Microsoft bought Nokia for $7.2 billion and Skype for $8.5 billion. Google spent on $3.2 billion on Nest and $12.5 billion on Motorola. Facebook splashed $1 billion on Instagram, $2 billion on Oculus and $19 billion on Whatsapp.
Brands like Starbucks, Red Bull and Oreo have well beyond 35 million followers on Facebook each, a platform we tend to call social media. Each year, brands spend $450 billion on advertising, while Mark Woerde rightfully mentions that only $6 billion would bring malaria under control.
Cities built 40-story buildings whether their citizens like the view or not, and the world’s richest 85 people have more wealth than the poorest 3.5 billion.
Bayern Munich’s president Uli Hoeneß evaded $40 million in taxes. Gareth Bale was sold to Real Madrid for $100 million, while the top Formula 1 drivers earn near $30 million each year.
Meanwhile, fans of F1 are flown in by cattle-class to get a glimpse of the cars from the distance called General Admission.
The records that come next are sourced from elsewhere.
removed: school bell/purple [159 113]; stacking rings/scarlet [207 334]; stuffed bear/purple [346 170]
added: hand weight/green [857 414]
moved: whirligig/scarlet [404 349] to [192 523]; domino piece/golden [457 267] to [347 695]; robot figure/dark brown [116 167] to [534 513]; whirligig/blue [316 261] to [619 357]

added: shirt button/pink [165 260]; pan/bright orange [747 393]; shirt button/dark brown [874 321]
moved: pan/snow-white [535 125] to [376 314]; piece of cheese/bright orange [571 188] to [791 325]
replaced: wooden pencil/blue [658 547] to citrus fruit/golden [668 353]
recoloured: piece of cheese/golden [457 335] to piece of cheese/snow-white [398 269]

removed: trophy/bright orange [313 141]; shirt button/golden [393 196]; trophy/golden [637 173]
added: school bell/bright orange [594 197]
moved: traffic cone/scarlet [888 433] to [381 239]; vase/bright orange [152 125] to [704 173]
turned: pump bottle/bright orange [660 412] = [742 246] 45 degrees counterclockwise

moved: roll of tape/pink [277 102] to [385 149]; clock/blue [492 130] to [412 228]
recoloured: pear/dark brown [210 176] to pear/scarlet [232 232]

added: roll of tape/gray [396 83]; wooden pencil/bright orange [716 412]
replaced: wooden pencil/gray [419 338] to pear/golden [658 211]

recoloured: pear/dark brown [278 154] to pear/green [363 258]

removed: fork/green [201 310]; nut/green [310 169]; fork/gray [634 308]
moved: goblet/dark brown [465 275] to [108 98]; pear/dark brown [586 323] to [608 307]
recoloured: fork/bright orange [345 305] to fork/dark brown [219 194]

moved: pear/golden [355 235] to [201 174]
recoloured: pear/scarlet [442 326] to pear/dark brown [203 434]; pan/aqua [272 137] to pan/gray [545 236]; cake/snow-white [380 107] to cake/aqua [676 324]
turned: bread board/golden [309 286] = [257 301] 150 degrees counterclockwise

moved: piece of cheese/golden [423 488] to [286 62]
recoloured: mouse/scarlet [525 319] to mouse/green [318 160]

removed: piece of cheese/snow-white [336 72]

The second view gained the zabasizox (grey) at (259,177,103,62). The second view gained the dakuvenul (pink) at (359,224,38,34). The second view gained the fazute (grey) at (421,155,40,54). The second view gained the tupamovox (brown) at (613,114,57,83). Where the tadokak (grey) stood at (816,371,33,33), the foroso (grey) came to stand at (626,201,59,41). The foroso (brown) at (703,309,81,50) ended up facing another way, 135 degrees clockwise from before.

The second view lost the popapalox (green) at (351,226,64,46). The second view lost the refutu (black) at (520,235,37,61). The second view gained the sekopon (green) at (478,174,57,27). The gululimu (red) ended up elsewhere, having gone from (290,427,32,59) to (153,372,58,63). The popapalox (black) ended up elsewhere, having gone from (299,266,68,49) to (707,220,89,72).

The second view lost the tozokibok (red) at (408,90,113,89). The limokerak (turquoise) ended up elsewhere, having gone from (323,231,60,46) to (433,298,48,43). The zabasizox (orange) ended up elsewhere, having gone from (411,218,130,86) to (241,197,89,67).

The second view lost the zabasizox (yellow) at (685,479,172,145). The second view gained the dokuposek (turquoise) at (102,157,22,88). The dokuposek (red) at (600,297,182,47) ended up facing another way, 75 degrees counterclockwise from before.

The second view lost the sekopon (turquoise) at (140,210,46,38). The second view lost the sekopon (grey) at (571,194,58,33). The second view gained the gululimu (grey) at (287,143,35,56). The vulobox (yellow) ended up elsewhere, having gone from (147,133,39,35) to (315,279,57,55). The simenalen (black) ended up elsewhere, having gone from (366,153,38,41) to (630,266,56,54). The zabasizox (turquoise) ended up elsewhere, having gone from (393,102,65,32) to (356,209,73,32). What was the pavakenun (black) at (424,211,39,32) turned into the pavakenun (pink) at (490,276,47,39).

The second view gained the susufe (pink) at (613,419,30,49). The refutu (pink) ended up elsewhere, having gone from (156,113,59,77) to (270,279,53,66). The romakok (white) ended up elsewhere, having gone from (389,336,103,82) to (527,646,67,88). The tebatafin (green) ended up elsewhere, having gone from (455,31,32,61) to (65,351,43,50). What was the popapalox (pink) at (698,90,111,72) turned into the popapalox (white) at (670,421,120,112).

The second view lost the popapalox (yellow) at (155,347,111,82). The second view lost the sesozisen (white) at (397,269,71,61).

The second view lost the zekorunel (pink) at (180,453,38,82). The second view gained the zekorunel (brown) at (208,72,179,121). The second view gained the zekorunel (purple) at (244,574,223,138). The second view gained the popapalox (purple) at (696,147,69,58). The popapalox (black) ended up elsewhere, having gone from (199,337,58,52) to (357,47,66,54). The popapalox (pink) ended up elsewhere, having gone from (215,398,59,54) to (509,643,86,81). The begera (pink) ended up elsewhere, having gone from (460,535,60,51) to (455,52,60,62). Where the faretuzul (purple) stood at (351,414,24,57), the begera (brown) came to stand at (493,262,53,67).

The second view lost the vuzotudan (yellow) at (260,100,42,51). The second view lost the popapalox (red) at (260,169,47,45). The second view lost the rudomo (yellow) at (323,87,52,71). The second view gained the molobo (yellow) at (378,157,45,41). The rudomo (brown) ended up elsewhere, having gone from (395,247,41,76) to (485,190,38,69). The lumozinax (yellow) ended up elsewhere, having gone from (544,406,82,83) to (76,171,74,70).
As one reader on Autosport.com mentions:
“You’ve got to be in the aristocracy class to buy an actual seat.”
Sport’s key players have become commodities fit for television, detached from the fans. If there ever was a glue, it’s now gone.
The theme here is the lack – or complete absence – of human measure, in the age of social media.
We need to ask ourselves whether we like this financial vandalism.
I know I don’t. We’re all poorer because of it, even if it makes men like Ivan Gazidis richer.